A couple of months ago I was invited to speak at the Oxford Pastorate’s Stella Aldwinckle brunch, a now yearly event for postgraduates and early career academics (named after the Pastorate’s mid-century chaplain who founded the University of Oxford’s Socratic Club, inviting C.S. Lewis to become its President). Each event has taken a twentieth-century author and thinker as the starting point for a wide-ranging, interdisciplinary conversation on a topic connecting the big questions of life to our everyday work and thinking in the academy.

I spoke on T.S. Eliot, the poet, playwright, and critic, focusing on his wartime masterwork, the Four Quartets, and asking: what does it mean to be people of vision, living and thinking well through times of uncertainty and difficulty?

The Quartets are a touchstone of my thought life in a number of ways, a poetic and philosophical landscape I return to regularly. So it was exciting, though challenging, to be able to explore how Eliot’s erudite, sometimes dense poetry can give us not only aesthetic pleasure or academic challenge, but real pathways towards shaping ourselves and our lives.

People of vision?

In a theme I had also been considering in a sermon on Ezekiel and Revelation for my college chapel, I set up this definition of vision:

the capability to move in our understanding between the ordinary and the extraordinary, with the latter enabled to realign the former.

Visionaries, in this sense, do not see something else than what’s in front of them, they see through ordinary reality to its full significance and complexity.
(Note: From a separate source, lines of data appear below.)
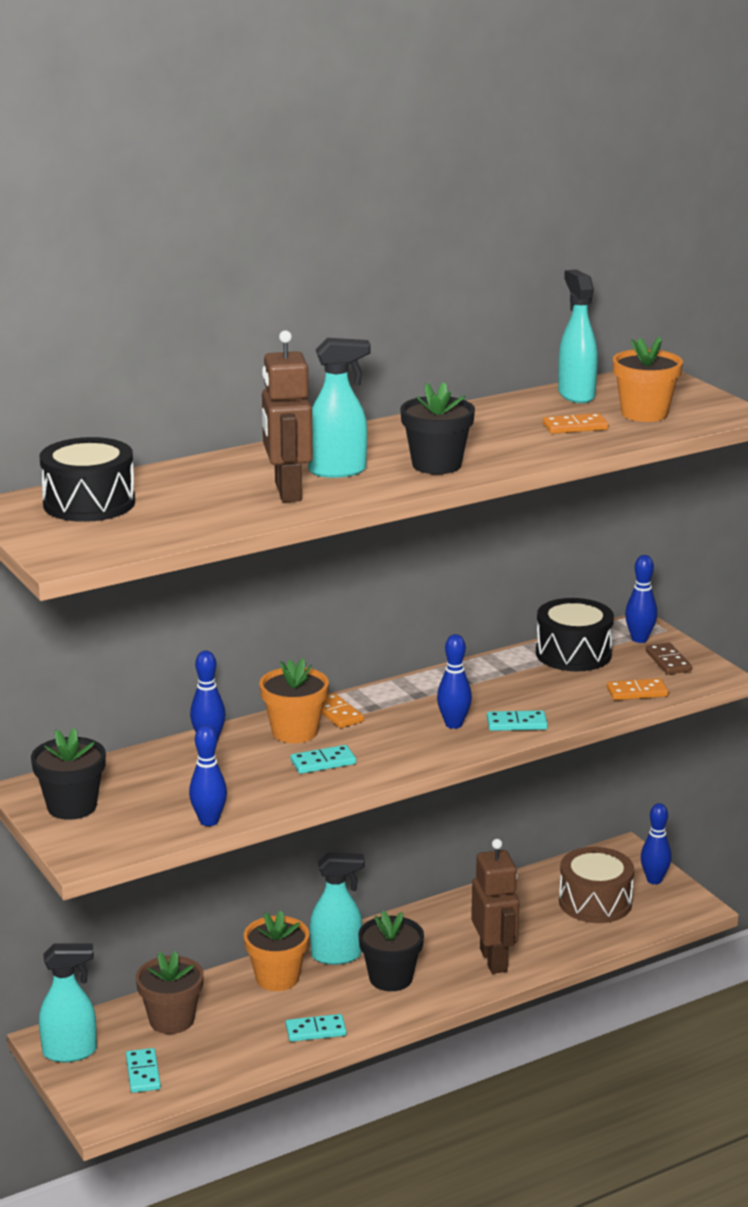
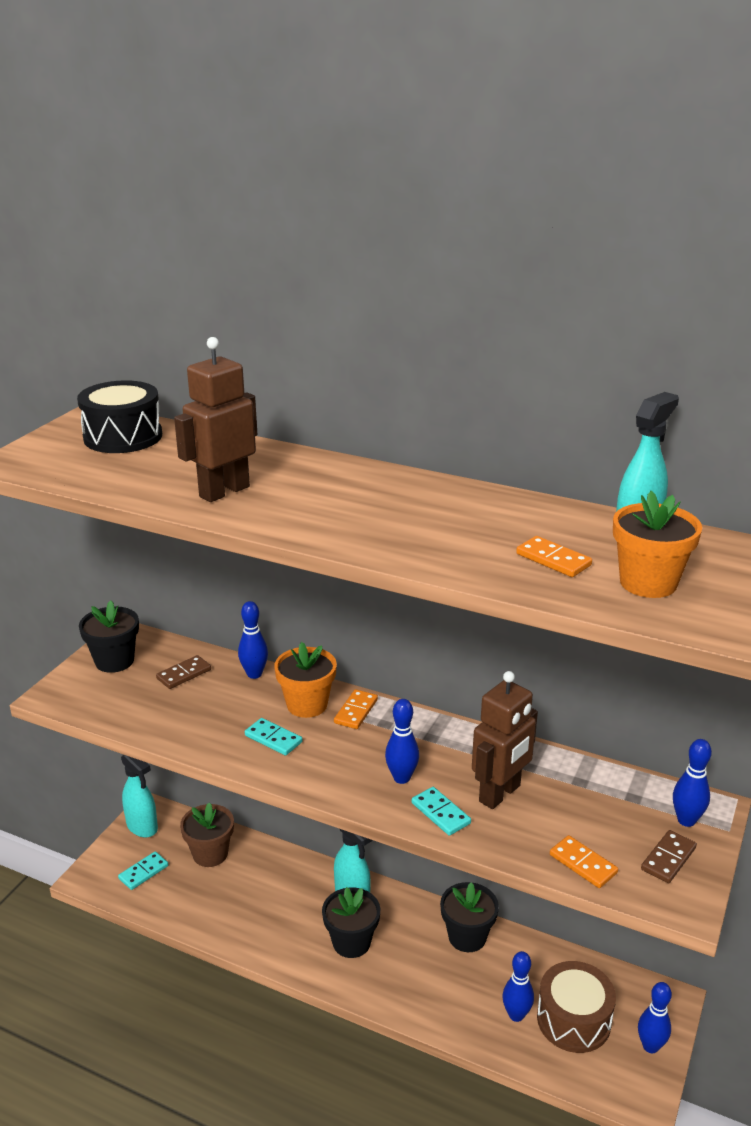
camera: 55 degrees right, 5 degrees up
(154, 776) = (184, 674): none -> brown domino
(209, 821) = (140, 726): blue bowling pin -> blue bowling pin (516, 1015)
(277, 978) = (299, 879): orange flower pot -> none
(316, 1030) = (254, 934): turquoise domino -> none
(338, 471) = (294, 495): turquoise spray bottle -> none
(436, 465) = (363, 528): black flower pot -> black flower pot (467, 937)
(494, 960) = (429, 994): brown robot -> brown robot (500, 794)
(573, 654) = (605, 791): black drum -> none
Most of us don’t experience ‘visions’ in the sense of a supernatural intervention into our understanding. Instead, vision can be a capacity or habit of thought and practice, one we develop in ourselves through specific forms of attention.
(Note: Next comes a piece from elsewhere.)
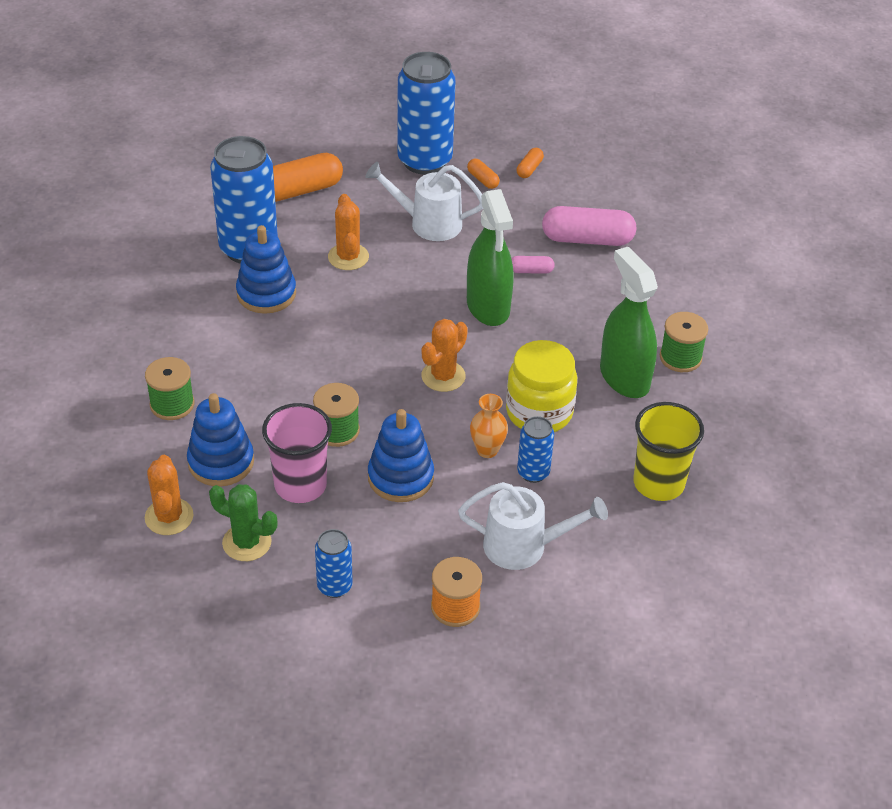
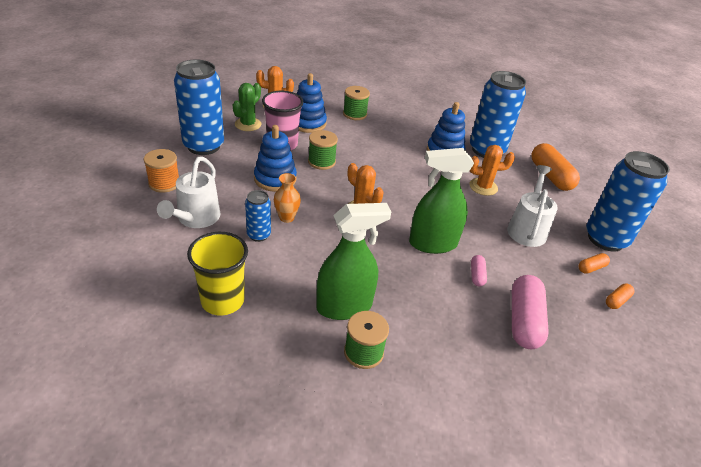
camera: 95 degrees right, 5 degrees down
(334, 586) = (203, 146): blue can -> blue can, size x2.03
(529, 169) = (617, 301): orange capsule -> orange capsule turned 75 degrees counterclockwise
(539, 412) = (316, 249): yellow jar -> none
Embracing disrupted perception

Poetry is one means of cultivating this kind of vision, in part through defamiliarization – a technical term coined by the early twentieth-century Russian theorist Victor Shklovsky. It refers to the power of particular uses of language to jolt us out of the everyday, complacent approximations of things which we use as our primary means of understanding, into a deeper or more nuanced appreciation, enabled by a slower, disrupted form of perception.

The Quartets use this technique on several levels. In part, Eliot is building on the radical modernist poetics of fragmentation which characterised his earlier poetry, such as The Waste Land. But his mature poetics go further and deeper than this deconstructive impulse, seeking a way through to reintegration. The Quartets witness powerfully to the changed spiritual and philosophical outlook of Eliot’s middle age, which flowed out of a thoroughgoing conversion to Anglican Christianity and many other personal and social dislocations in the ensuing years.

The first poem of the Quartets, ‘Burnt Norton’, could be understood as one long exercise in defamiliarization. Its core image stems from a visit Eliot made in 1934 to the eponymous country house in the Cotswolds, and specifically to the centre of its rose garden, a moment he explores from fractally expanding perspectives:

Footfalls echo in the memory
Down the passage which we did not take
Towards the door we never opened
Into the rose-garden. My words echo
Thus, in your mind.
But to what purpose
Disturbing the dust on a bowl of rose-leaves
I do not know.
[…]
So we moved, and they, in a formal pattern,
Along the empty alley, into the box circle,
To look down into the drained pool.
Dry the pool, dry concrete, brown edged,
And the pool was filled with water out of sunlight,
And the lotos rose, quietly, quietly,
The surface glittered out of heart of light,
And they were behind us, reflected in the pool.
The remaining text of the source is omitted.